Botta e risposta. Politica e business. Ma forse dietro le quinte c’è di più. Mentre la politica americana si infiamma e sale di tono perché si apre la campagna per le primarie presidenziali – e i democratici adesso devono riuscire a esprimere un candidato che l’anno prossimo possa sfidare Donald Trump – non sono pochi i politici che fanno i conti con uno dei più grandi settori dell’economia americana. Il big-tech.
Oltre al tema della privacy e della security infatti – che tocca soprattutto Facebook e Google – sul piatto c’è anche lo scontro sui salari che Amazon paga ai suoi lavoratori dei centri di logistica.
È una storia che viene da lontano, dato che fin dall’inizio l’azienda creata da Jeff Bezos era stata accusata di aver sfruttato i suoi operatori della logistica nei magazzini, con condizioni di lavoro proibitive, ritmi infernali e stipendi da fare. Tanto che Bezos aveva assunto, alcuni anni fa, Jay Carney, l’ex portavoce di Barack Obama. Il quale Carney, con pochi colpi ben assestati (tra i quali una controinchiesta pubblicata su Medium), era stato in grado di smontare non solo i fatti ma anche il profilo professionale di reporter freelance che avevano pubblicato negli anni vari articoli di accusa contro Amazon sull’autorevole New York Times.

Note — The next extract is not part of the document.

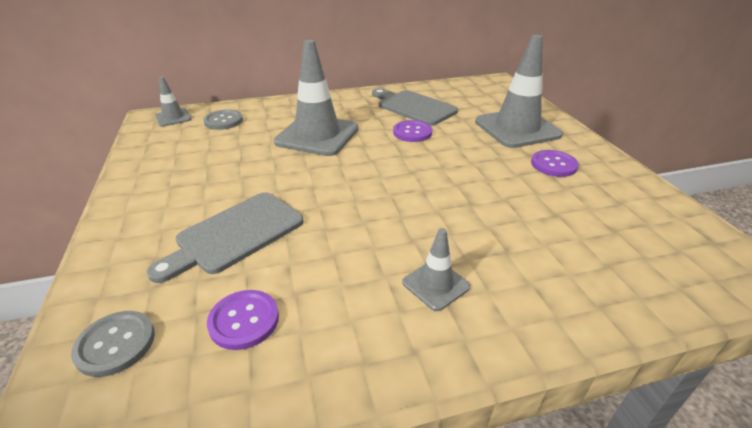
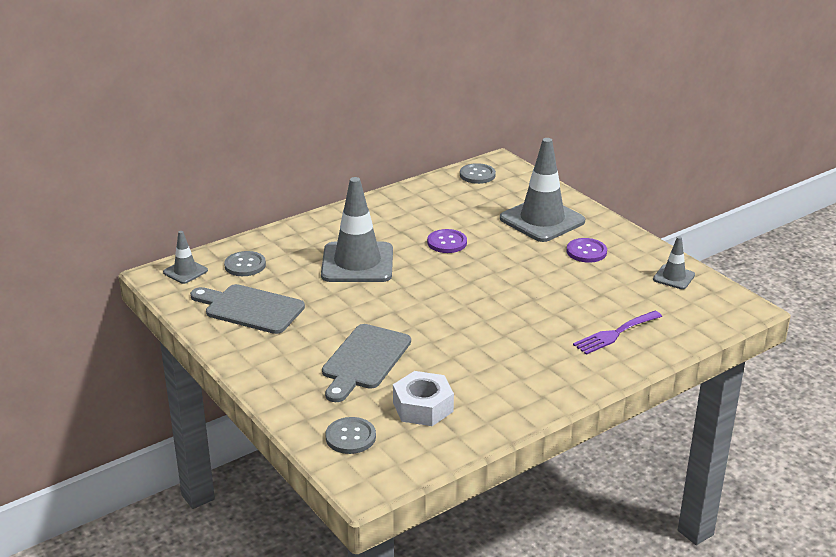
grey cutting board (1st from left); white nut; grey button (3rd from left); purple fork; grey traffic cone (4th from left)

Adesso però a sparare sulla Croce Rossa di Amazon è la politica. Dopo che la candidata democratica senatrice Elizabeth Warren ha indicato in quale modo procederebbe a fare lo spezzatino dei big della tecnologia, divenuti “troppo grandi” e quindi in contrasto con il sistema della competizione di mercato che negli Usa è idealmente sacra, tocca a un’altra senatrice, ben più giovane e con tutto un altro profilo.
Si tratta di Alexandria Ocasio-Cortez, giovanissima senatrice democratica di New York venuta su dai sobborghi dei colletti blu della east coast americana, che ha accusato Amazon di dare ai suoi lavoratori nei centri di logistica “stipendi da fame”, pagando meno di 15 dollari all’ora più i benefici.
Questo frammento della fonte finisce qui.